W A R N I N G
The President of the panel hearing this appeal directs that the following should be attached to the file:
An order restricting publication in this proceeding under ss. 486.4(1), (2), (3) or (4) or 486.6(1) or (2)
of the Criminal Code shall continue. These sections of the Criminal Code provide:
486.4 (1) Subject to subsection (2), the presiding judge or justice may make an order directing that any information that could identify the complainant or a witness shall not be published in any document or broadcast or transmitted in any way, in proceedings in respect of
(a) any of the following offences:
(i) an offence under section 151, 152, 153, 153.1, 155, 159, 160, 162, 163.1, 170, 171, 172, 172.1, 173, 210, 211, 212, 213, 271, 272, 273, 279.01, 279.02, 279.03, 346 or 347,
(ii) an offence under section 144 (rape), 145 (attempt to commit rape), 149 (indecent assault on female), 156 (indecent assault on male) or 245 (common assault) or subsection 246(1) (assault with intent) of the Criminal Code, chapter C-34 of the Revised Statutes of Canada, 1970, as it read immediately before January 4, 1983, or
(iii) an offence under subsection 146(1) (sexual intercourse with a female under 14) or (2) (sexual intercourse with a female between 14 and 16) or section 151 (seduction of a female between 16 and 18), 153 (sexual intercourse with step-daughter), 155 (buggery or bestiality), 157 (gross indecency), 166 (parent or guardian procuring defilement) or 167 (householder permitting defilement) of the Criminal Code, chapter C-34 of the Revised Statutes of Canada, 1970, as it read immediately before January 1, 1988; or
(b) two or more offences being dealt with in the same proceeding, at least one of which is an offence referred to in any of subparagraphs (a)(i) to (iii).

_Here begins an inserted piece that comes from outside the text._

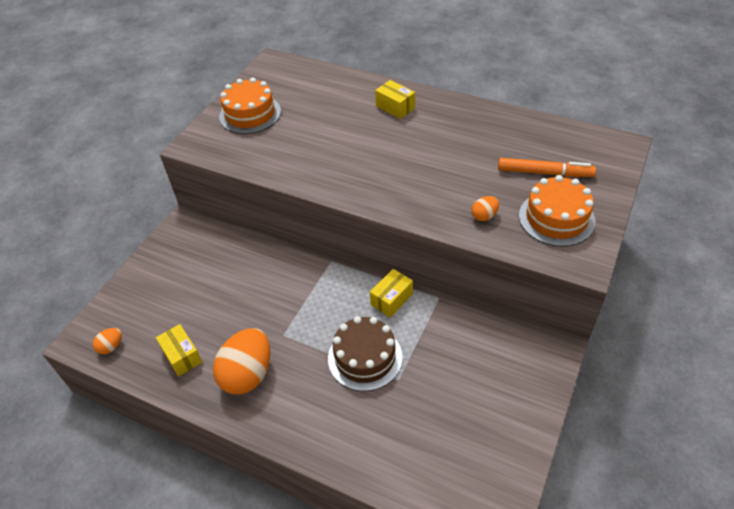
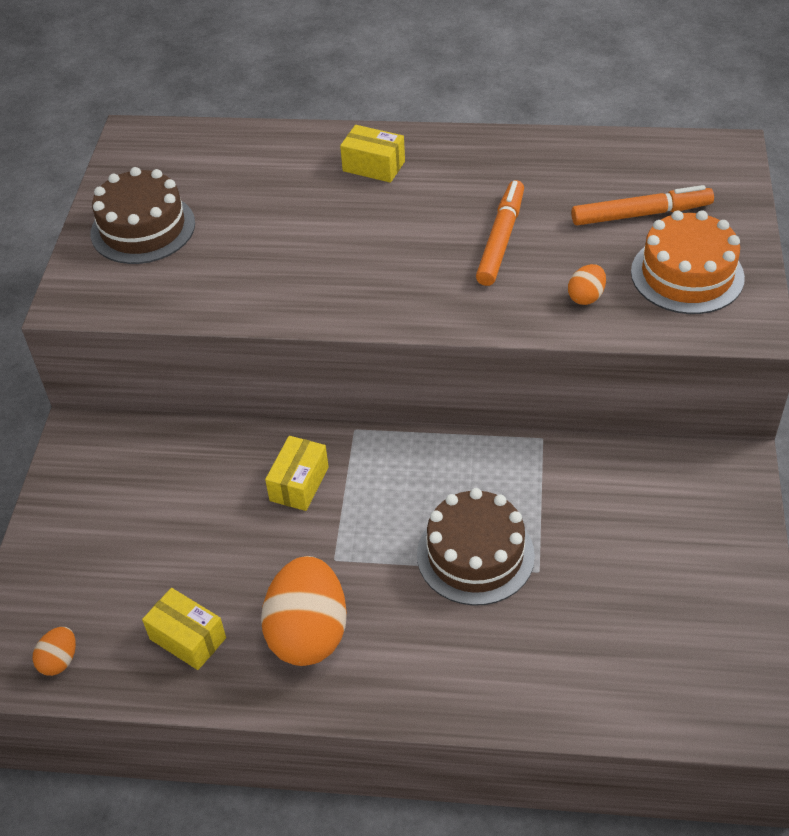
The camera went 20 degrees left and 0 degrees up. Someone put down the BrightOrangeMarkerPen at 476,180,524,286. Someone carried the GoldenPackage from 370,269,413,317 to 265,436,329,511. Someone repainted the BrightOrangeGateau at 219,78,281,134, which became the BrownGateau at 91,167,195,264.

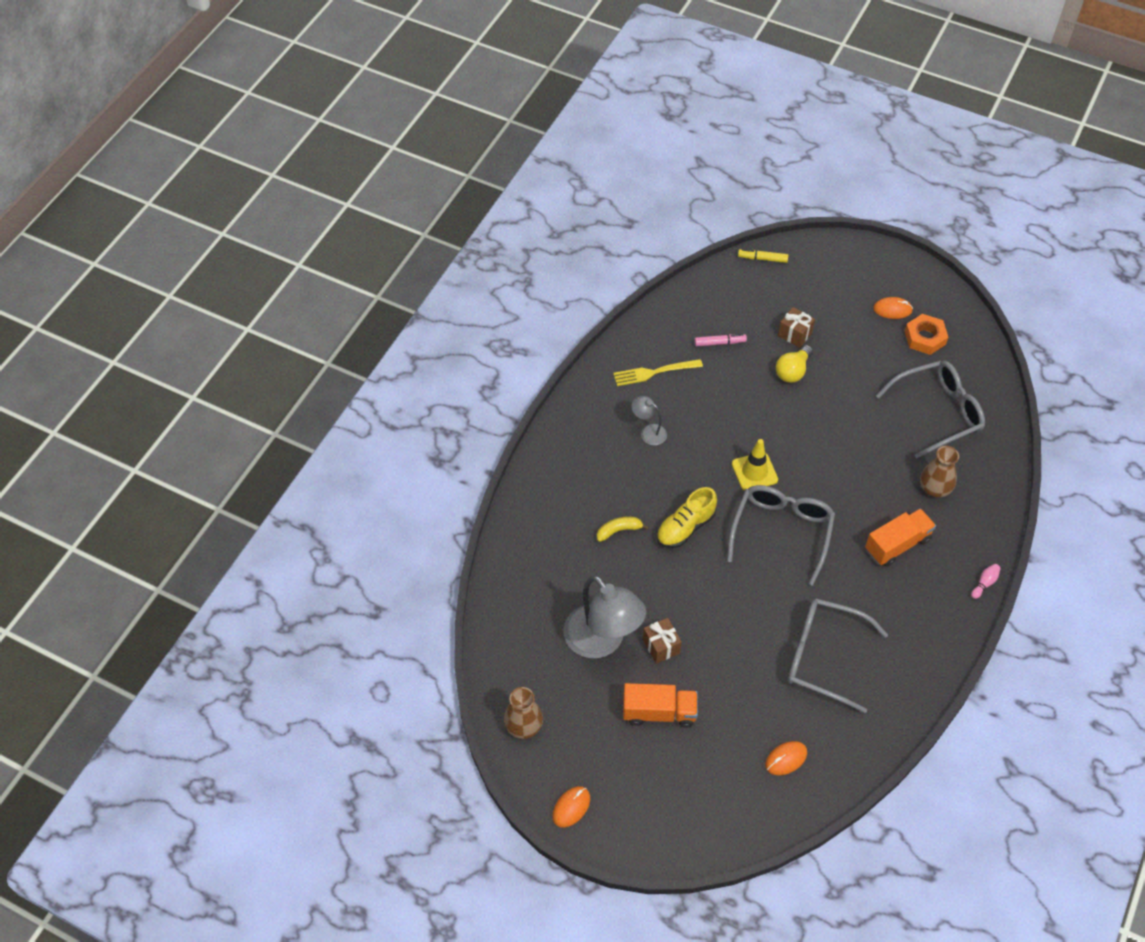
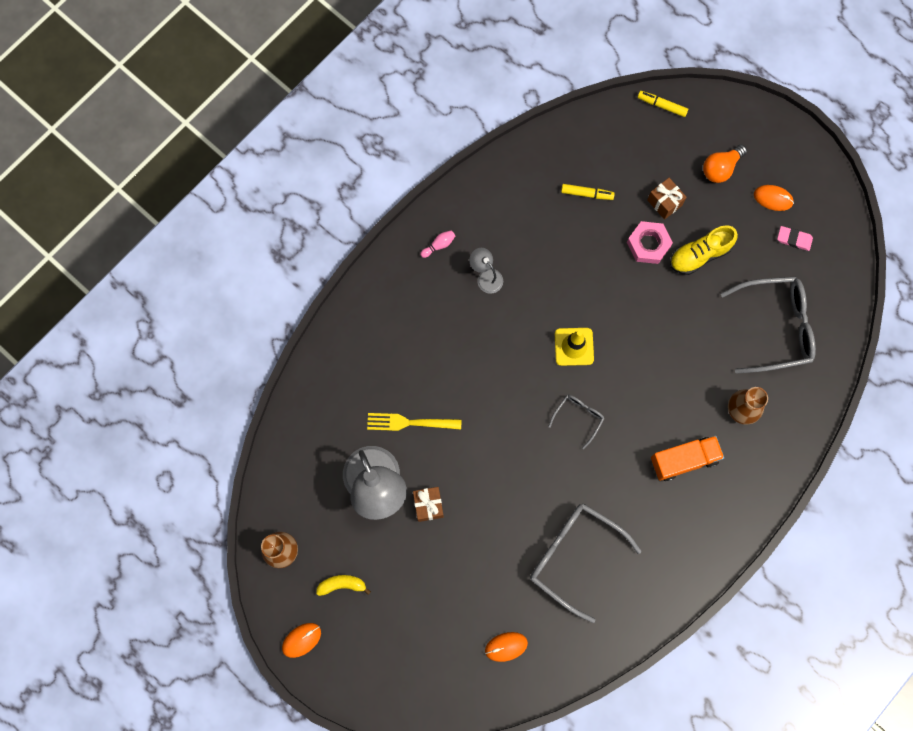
The camera went 15 degrees right and 20 degrees up. Someone took away the BrightOrangeToyTruck at 623,683,698,728. Someone put down the BrightOrangeLightBulb at 703,145,747,183. Someone carried the GoldenToyBanana from 597,517,649,542 to 316,575,371,596. Someone carried the GoldenFork from 613,359,703,386 to 367,413,461,431. Someone carried the GoldenLaceUpShoe from 657,487,717,548 to 670,225,738,275. Someone carried the RosyTenpin from 971,564,1001,599 to 420,230,455,258. Someone swapped the GoldenLightBulb at 776,345,813,383 for the RosyHexNut at 627,221,673,264. Someone swapped the BrightOrangeHexNut at 905,314,948,355 for the RosyEraser at 777,226,813,251. Someone repainted the RosyMarkerPen at 694,334,747,347, which became the GoldenMarkerPen at 561,184,615,200. Someone scaled the GreySpectacles at 727,485,835,586 by 0.49.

(2) In proceedings in respect of the offences referred to in paragraph (1)(a) or (b), the presiding judge or justice shall
(a) at the first reasonable opportunity, inform any witness under the age of eighteen years and the complainant of the right to make an application for the order; and
(b) on application made by the complainant, the prosecutor or any such witness, make the order.
(3) In proceedings in respect of an offence under section 163.1, a judge or justice shall make an order directing that any information that could identify a witness who is under the age of eighteen years, or any person who is the subject of a representation, written material or a recording that constitutes child pornography within the meaning of that section, shall not be published in any document or broadcast or transmitted in any way.
(4) An order made under this section does not apply in respect of the disclosure of information in the course of the administration of justice when it is not the purpose of the disclosure to make the information known in the community. 2005, c. 32, s. 15; 2005, c. 43, s. 8(3)(b).
486.6 (1) Every person who fails to comply with an order made under subsection 486.4(1), (2) or (3) or 486.5(1) or (2) is guilty of an offence punishable on summary conviction.
(2) For greater certainty, an order referred to in subsection (1) applies to prohibit, in relation to proceedings taken against any person who fails to comply with the order, the publication in any document or the broadcasting or transmission in any way of information that could identify a victim, witness or justice system participant whose identity is protected by the order. 2005, c. 32, s. 15.
CITATION: R. v. Thompson, 2009 ONCA 894
DATE: 20091215
DOCKET: C50250
COURT OF APPEAL FOR ONTARIO
Goudge, Rouleau and Watt JJ.A.
BETWEEN:
Her Majesty the Queen
Respondent
and
Stephen Jerome Thompson
Appellant
Alan D. Gold and Vanessa Arsenault, for the appellant
Deborah Calderwood, for the respondent
Heard: December 9, 2009
On appeal from the conviction entered on February 9, 2009 by Justice Margaret P. Eberhard of the Superior Court of Justice.
APPEAL BOOK ENDORSEMENT
[1] Although not raised in his factum, the appellant first argues the inadequacy of the trial judge’s reasons. In our view, the reasons are sufficient for appellate review and clearly indicate the route taken to conviction by the trial judge. This argument fails.
[2] The appellant then argues the inadequacy of the evidence available to support the finding of lack of consent. In our opinion, the trial judge made clear the evidence she accepted in reaching that conclusion. That evidence amply supports her finding, and it was open to her to accept it.
[3] Thirdly, the appellant points to inconsistencies in the evidence called by the Crown and argues that this undermines the ultimate conclusion of the trial judge. We disagree. The trial judge addressed the principal inconsistencies and was cautious as to the evidence she accepted. We see no error in the way she approached this aspect of the trial. It is not necessary for a trial judge to deal with every inconsistency in the evidence, however minor.
[4] Finally, the appellant challenges the trial judge’s finding that the appellant was in a position of trust. However, the trial judge applied the correct legal test. Moreover, there was more than enough evidence to support her conclusion that the test was met in this case.
[5] The appeal from conviction is dismissed.